陰陽師の少年(4)

 帰りのホームルームが終わって、教室が騒がしさを取り戻す。

 子竜が廊下に出る――と、優が待ち受けていた。

 これみよがしに指をぽきぽきと鳴らしているのが小者感あふれる。

「分かってるよな?」

「何がですか?」

「俺は先輩だぞ! 俺の足を蹴りやがって!」

「そんなことありましたっけ?」

「このままボコボコにしてやってもいいんだけどさ、もし俺の言うことを聞いたら許してやってもいいぜ?」

「何をすればいいんですか?」

「これから動画を撮影するから付き合えよ。――インチキ霊感少年がする霊視! どうだ、面白そうだろ!」

「いや、つまんなそう」

「はあああ!? なんだと、てめえっ! 俺に逆らうのか!」

 胸ぐらをつかまれる。

「やめなさいよっ!!」

 優の顔面に、スポーツバックがクリーンヒットした。

「ぬぁ……!?」

 胸ぐらから手が離れ、優は倒れた。

「子竜、大丈夫!?」

「飛鳥、何してるんだよ!」

「だって、危なかったじゃないっ」

「俺なら大丈夫……ってか、お前がやってる方が何百倍も危ねえからっ!」

「お前って言わないで!」

 そんな話しているを間に、優が起き上がった。さらに、「優さん!」とかけつけてきた俊一郎と昭夫が、両脇を支えながら優を抱き起こす。優の顔にはスポーツバックの赤いあとが、くっきりとついていた。

「おい、飛鳥。あのバックの中に何をいれてんだよ……」

「マイボールとか……ちょっとした筋トレグッズ……」

「て、てめえら!!」

 耳まで真っ赤にして激怒した優が追いかけてくる。

「飛鳥、逃げるぞ!」

「えええっ!?」

 子竜は飛鳥の手を掴むと走り出した。

「逃げるなぁ! 待てぇえええええええ!!」

「待つかぁ!」

 その時、子竜たちの教室からグレイのジャケットにロングスカート姿、黒縁眼鏡をかけたおばさんが出てくる。子竜の担任の恒岡育美先生だ。先生は若い頃にこの学校で先生をしたことがあって、何度かの転勤のあと、最近この学校に戻ってきたらしい。

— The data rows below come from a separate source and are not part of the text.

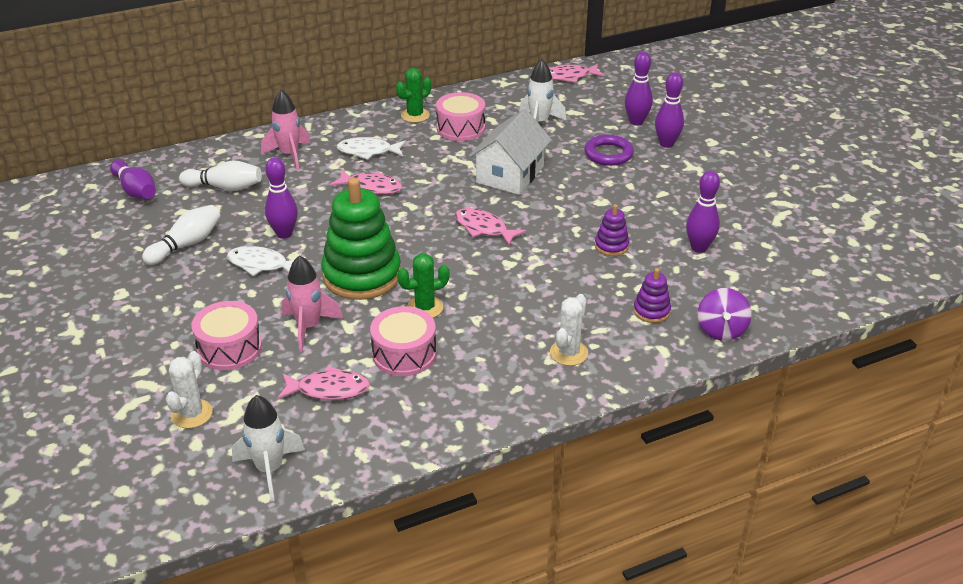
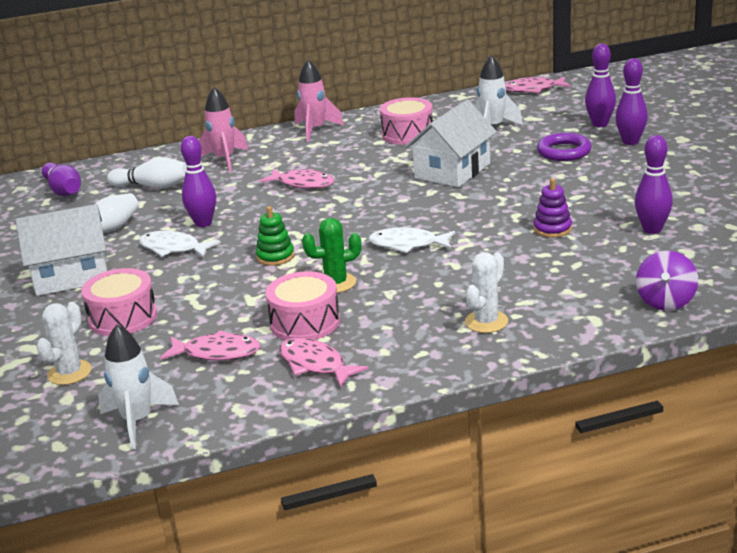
camera: 10 degrees right, 10 degrees down
(167, 297) = (71, 276): none -> white house
(309, 327) = (209, 300): pink rocket -> pink rocket (315, 130)
(362, 275) = (275, 256): green stacking toy -> green stacking toy, size x0.45
(368, 151) = (306, 155): white fish -> white fish (408, 244)
(415, 115) = (362, 125): green cactus -> none
(484, 228) = (414, 216): pink fish -> pink fish (315, 364)
(651, 311) = (587, 285): purple stacking toy -> none

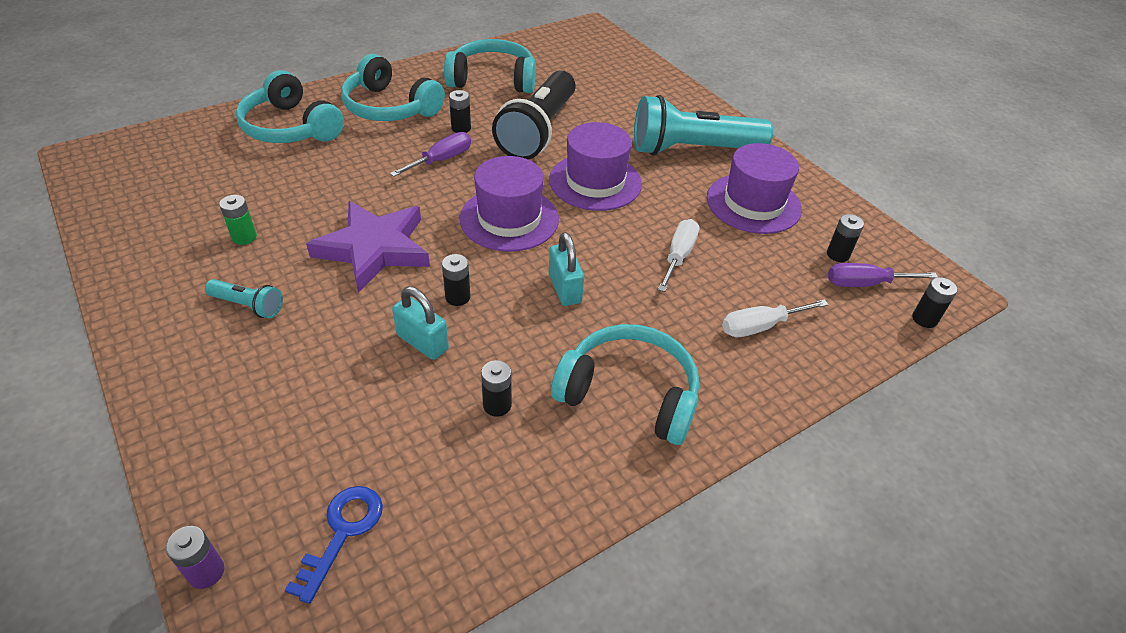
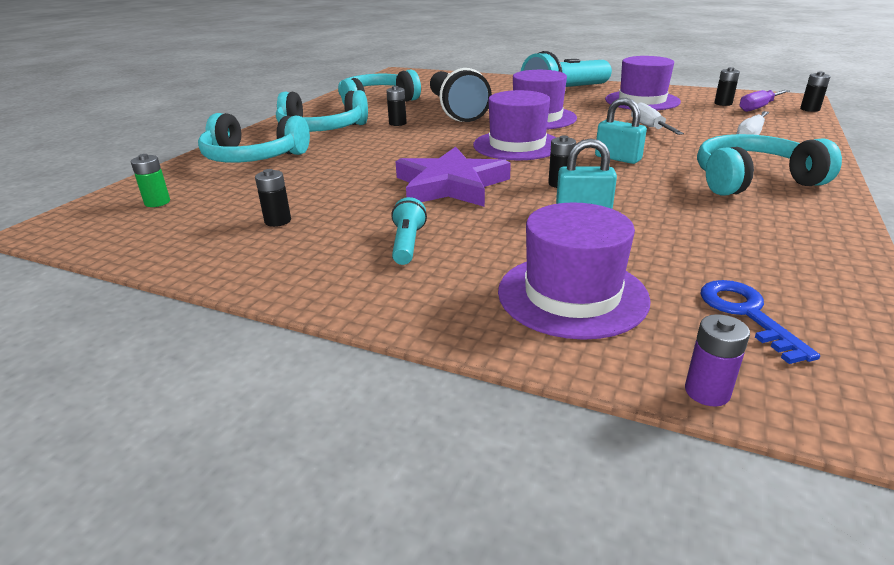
camera: 30 degrees left, 15 degrees down
(244, 237) = (326, 215): green battery -> green battery (157, 202)
(248, 305) = (407, 244): turquoise flashlight -> turquoise flashlight turned 75 degrees counterclockwise
(267, 431) = (572, 295): none -> purple hat
(441, 160) = (413, 138): purple screwdriver -> none
(497, 405) = (695, 214): black battery -> black battery (278, 221)

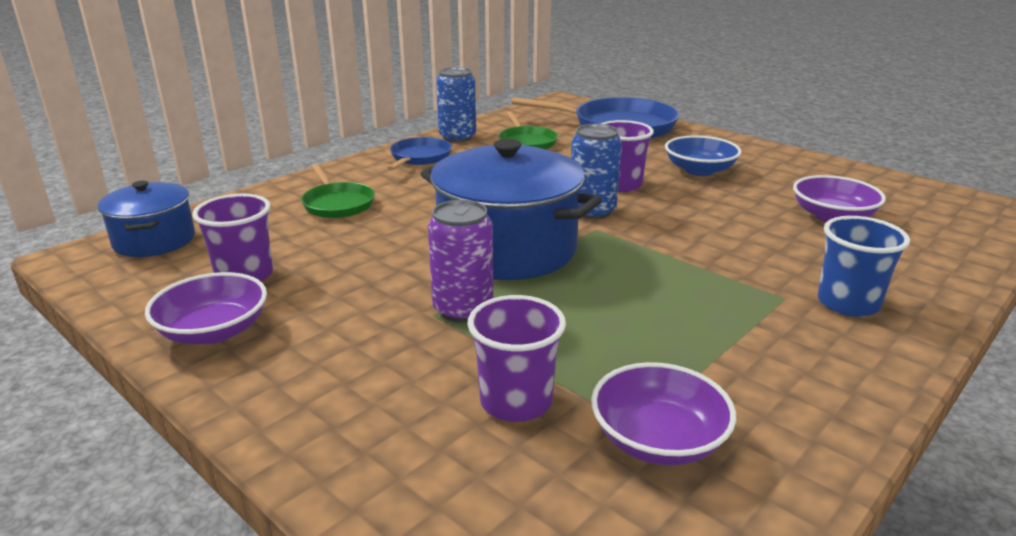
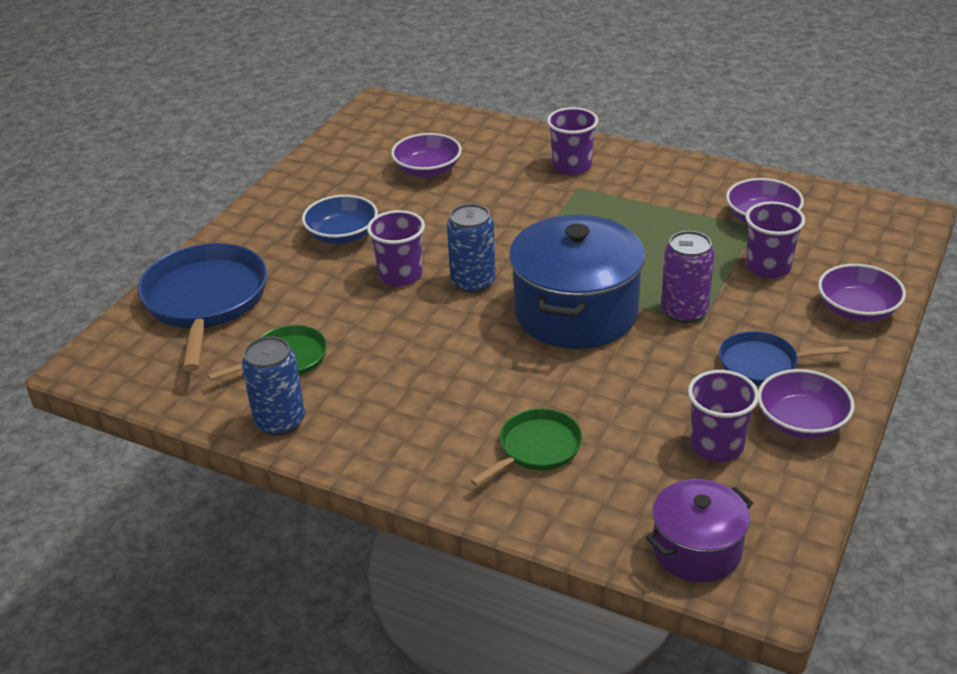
camera: 105 degrees left, 10 degrees up
(154, 240) = (697, 549): blue pot -> purple pot
(355, 454) = (857, 310): none -> purple bowl
(419, 157) = (369, 432): blue pan -> blue pan (762, 364)
(848, 303) = (572, 166): blue cup -> purple cup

「こら、何をしているんですか。騒ぐのはやめなさいっ」

「あ、先生……すみません……でも……」

 優との距離がちぢむ。

 恒岡先生が優に気付いたらしい。

「またですか、鈴木くん。下級生をいじめてはいけませんよっ」

「うっせえ! ババア! 邪魔だっ!」

「ちょ、ちょっと……!」

 恒岡先生を無視して、優たちが近づいてくる。

「先生、ごめんなさい!」

 子竜と飛鳥は再び走り出した。

「どいて、どいてっ!」

 生徒の間をぬうように突っ走る。でも――。

「はぁ、やばぃ……帰宅部にはきつすぎるぅ……はぁ、はぁ……」

 あっという間にスタミナがなくなった子竜は、情けない声を漏らす。

「子竜! さっきの勢いはどうしたのよ! 来てっ!」

「あ、飛鳥!?」

 子竜の体力のなさに呆れたのか、今度リードするのは飛鳥。

 子竜は足をもつれさせながら、飛鳥に引きずられていった。